Black women leaders have been
working on this issue of voting rights, calling for the passage of
the John Lewis Voting Rights Act, the Freedom to Vote Act, the Build
Back Better Reconciliation Act, and DC Statehood. Several leaders,
including Melanie Campbell, CEO of the National Coalition of Black
Civic Participation, and Janice Mathis, Executive Director of the
National Council of Negro Women, were arrested a couple of weeks ago.
On November 16, the women took their energy to the Supreme Court,
walking from the NCNW headquarters on Pennsylvania Avenue to the
Court building.
It
ought to be a no-brainer that the same country that invades other
people’s countries around human rights and voting rights would
provide the same rights for its own citizens. Predatory capitalism,
however, makes the voting-rights blocking filibuster essential to
those who would extract every penny of surplus value from other
citizens. How else can we explain the resistance to managing drug
prices, raising the minimum wage, or blocking the right to vote? The
big-money politics game makes it easy enough for deep-pocketed
corporations to purchase a senator to protect their interests.
Grassroots efforts, like the NCNW/NCBPC (with many allies) efforts,
are less well funded than some of these senators are, and they may be
less influential. Republicans with consciences surely know that
voting is an essential right, however, too many of them want to win
at all costs, eschewing fairness for power.
It’s
like a chicken and egg thing. Republicans (yes, let’s call it
as it is) want to suppress the vote so they can keep getting elected.

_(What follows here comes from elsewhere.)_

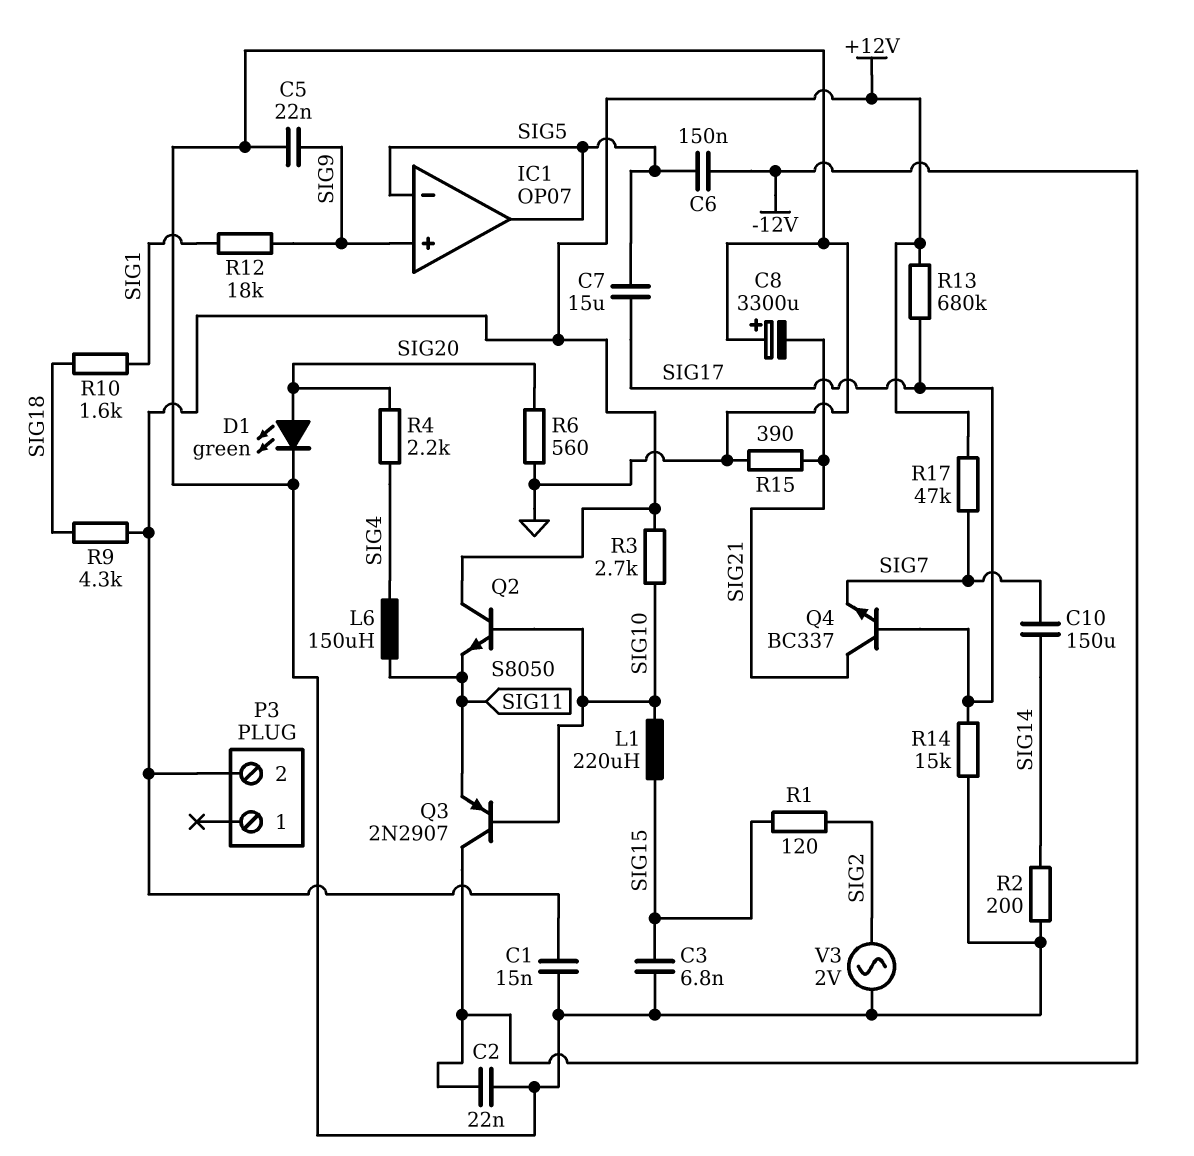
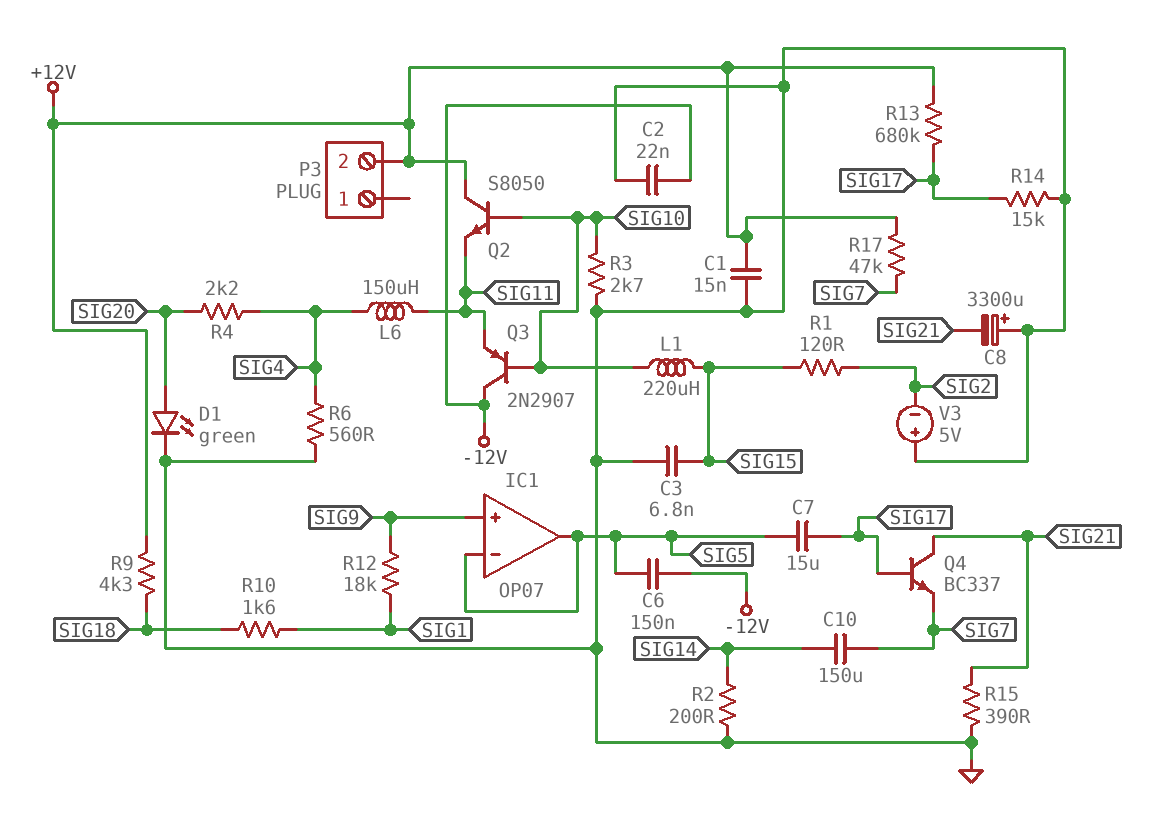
C5: 22nF (GND, SIG9) -> none
R3: 2.7k (+12V, SIG10) -> 2.7k (GND, SIG10)
R6: 560 (GND, SIG20) -> 560 (GND, SIG4)
V3: AC 2V (GND, SIG2) -> 5V (plus GND, minus SIG2)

Once elected, they continue to manipulate the system with
gerrymandering that is designed to minimize the electoral influence
of those who oppose the predatory capitalist agenda. This includes
Black folks, Chicano/Latina folks, American Indians, senior citizens,
and those who live in inner cities. These voters, certainly, aren’t
a monolith, but voters of color are treated monolithically and
sidelined in the same way. Voting rights legislation might pass, but
for the filibuster.
So
why can’t we get eliminate the filibuster? Some Democrats want
to embrace the traditions of the past, even though those traditions
allow the minority to ride rough-shod over the majority. President
Biden, whose legislation has been blocked by the filibuster, only
recently signaled some willingness to get rid of the filibuster in
some cases. He should have spoken up sooner, and more loudly. Though
more than 60 percent of Americans support the Build Back Better
legislation, just two recalcitrant Senators have been able to hold up
the vote. Now, as we head into the holiday season, the window to pass
this legislation is closing. In my opinion, neither the House nor the
Senate deserves time off until voting rights legislation is passed.
Too
many of us seem to forget that we are the BOSSES, not the serfs, of
these members of the House and the Senate. We can kick them to the
curb as viciously as they’ve kicked us. We have powerful Black
women leaders who are urging us to take our power back, rejecting
incumbents who don’t have our interests at heart. Our work, our
serious work, is to vet these incumbents and send them home when it
is necessary.
We
don’t do that. We tend to reelect incumbents because we are
used to them, because we feel close to them, because they’ve
been to our schools, because they’ve done a town hall, because
they are friendly and personable. As personable as some of them are,
if they don’t support economic justice, they are just a waste
of space. They are sitting in an elected seat that someone else might
better use to serve people.
Voting
rights and economic justice are inextricably intertwined. We won’t
get fair wages, good labor laws, student loan forgiveness, child
care, or more progressive economic legislation until we get the right
to vote, because there are those who would offer rights like goodies
on a snack plate, goodies they can easily take back. It is absurd
that a nation that brags about democracy fails to provide it for too
many of its citizens.
Republicans
are shameless in their grab for power. We have to be aggressive in
our resistance. We cannot have economic justice without voting
rights. Kudos to the Black women who are fighting for our rights.